Le 20 janvier 2024, le souffle créatif d’Arezki Larbi s’est éteint, laissant derrière lui une œuvre qui continue de chuchoter aux cœurs et d’éveiller les esprits. Artiste aux multiples facettes, il incarnait une Algérie où l’art n’est pas seulement une expression, mais une quête, un miroir tendu vers l’âme collective.

Né en 1955 à Aït Laziz, village niché dans les replis verdoyants de la Kabylie, Arezki Larbi a grandi dans l’ombre des montagnes et sous la lumière des traditions. Très tôt, il a su lire dans la texture des choses ordinaires une poésie cachée. Ce regard attentif, presque méditatif, allait devenir la marque de son art, qu’il déclina dans une multitude de formes, peinture, scénographie, costume, décoration…

Si son nom est gravé dans la mémoire culturelle algérienne, c’est d’abord grâce à son travail dans le cinéma, où il fit de l’espace un véritable langage. Sur le tournage de « Machaho » (1995), il ne se contenta pas de construire des décors, mais façonna des mondes. Chaque élément (une porte usée, une étoffe, une pierre) portait un souffle, une vibration qui enrichissait la narration.

Dans « La Montagne de Baya » (1997), les costumes qu’il conçut ne se contentaient pas de vêtir les corps, ils racontaient des récits anciens, tissés dans les fibres des traditions kabyles. Larbi comprenait que l’apparat n’est jamais anodin, il est mémoire, il est message.

Mais c’est sans doute dans la peinture qu’Arezki Larbi atteignait la plénitude de son art. Ses toiles, souvent inspirées par la Kabylie, ne se limitaient pas à figurer des paysages. Elles exploraient l’espace intérieur, celui des mythes et des songes. Une ligne pouvait évoquer une vallée, un coup de pinceau suggérer la course du vent sur les crêtes.

Pour lui, peindre était un acte presque sacré, une manière de converser avec l’invisible. Ses œuvres ne cherchaient pas à impressionner, mais à captiver doucement, à attirer le spectateur dans un dialogue silencieux.

Arezki Larbi n’était pas homme à se vanter de ses accomplissements. Silencieux et humble, il préférait que son art parle à sa place. Ses collaborateurs se souviennent d’un artiste exigeant, mais profondément humain. Il savait écouter, conseiller, transmettre sans jamais imposer.

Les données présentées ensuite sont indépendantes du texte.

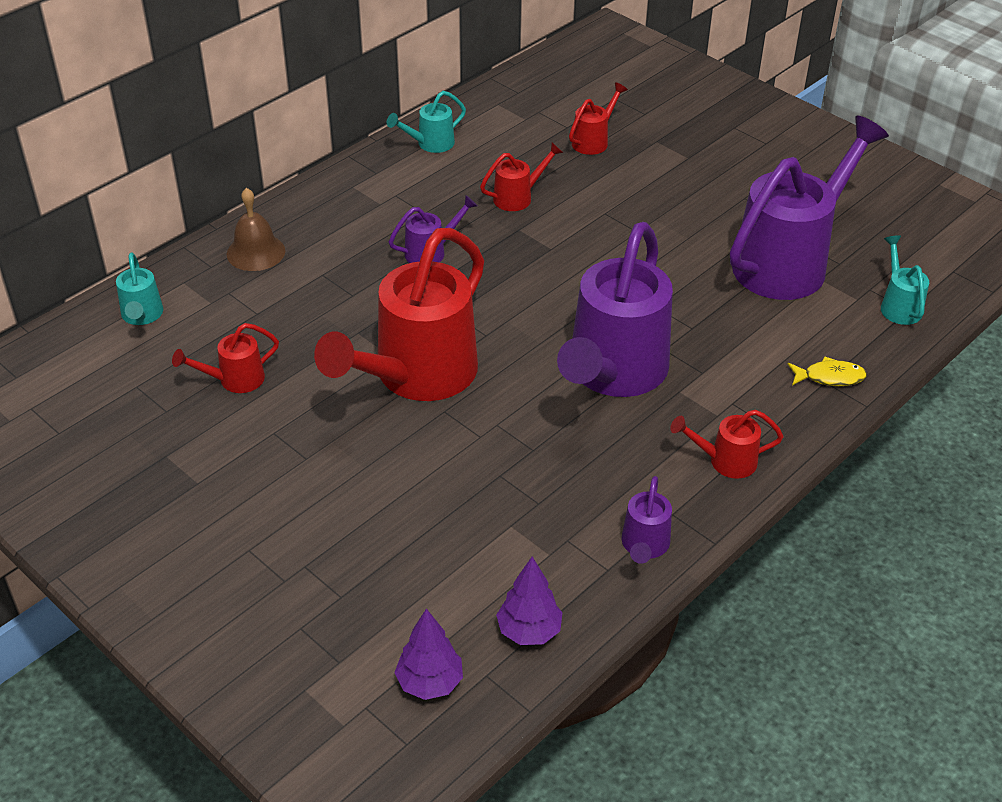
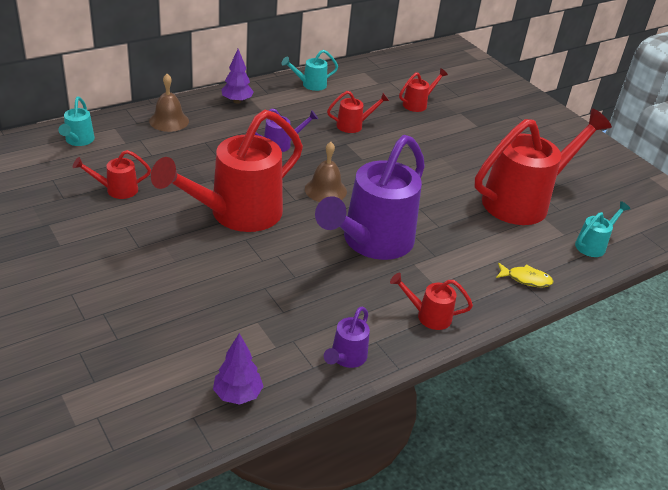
camera: 10 degrees right, 5 degrees down
(430, 683) = (150, 412): purple tree -> purple tree (237, 101)
(520, 309) = (325, 190): none -> brown bell
(788, 262) = (523, 201): purple watering can -> red watering can
(899, 306) = (593, 245): turquoise watering can -> turquoise watering can turned 45 degrees clockwise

Peu enclin à se livrer, il portait en lui une pudeur rare. Pourtant, derrière cette retenue se cachait une ambition démesurée, celle de donner à voir une Algérie riche de ses nuances, une Algérie qui refuse la simplification.

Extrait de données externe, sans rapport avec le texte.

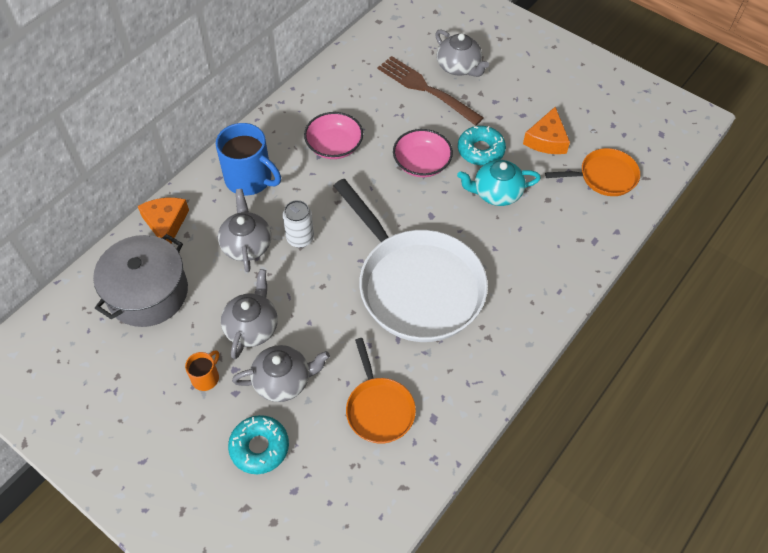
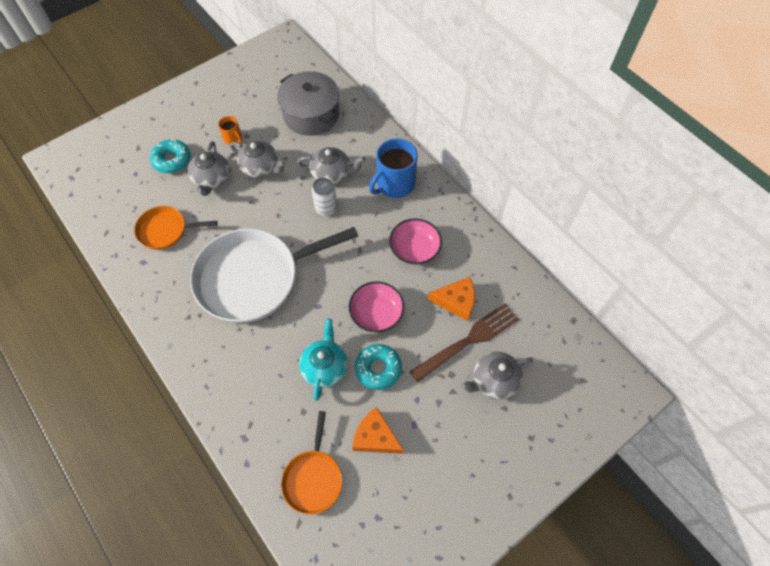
camera: 105 degrees right, 5 degrees up
(166, 223) = (367, 129): orange cheese -> orange cheese (456, 301)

Avec sa disparition, le monde artistique perd une voix unique, mais son œuvre demeure un testament vivant. Arezki Larbi nous rappelle que l’art ne peut être réduit à un objet de consommation ou un simple divertissement. Il est une réinvention perpétuelle, une manière de tisser ensemble passé, présent et futur.

Et dans chaque recoin de ses créations (une nuance de bleu sur une toile, une texture de bois dans un décor) on perçoit cette quête d’authenticité, ce désir d’universalité ancré dans la singularité.

Arezki Larbi ne sera jamais vraiment absent. Tant qu’un regard se posera sur son œuvre, tant qu’une pensée effleurera l’écho de son univers, il continuera de nous parler. Car c’est cela, au fond, la véritable grandeur d’un artiste, faire durer le fugace, donner une forme à ce qui échappe aux mots, et nous inviter à contempler.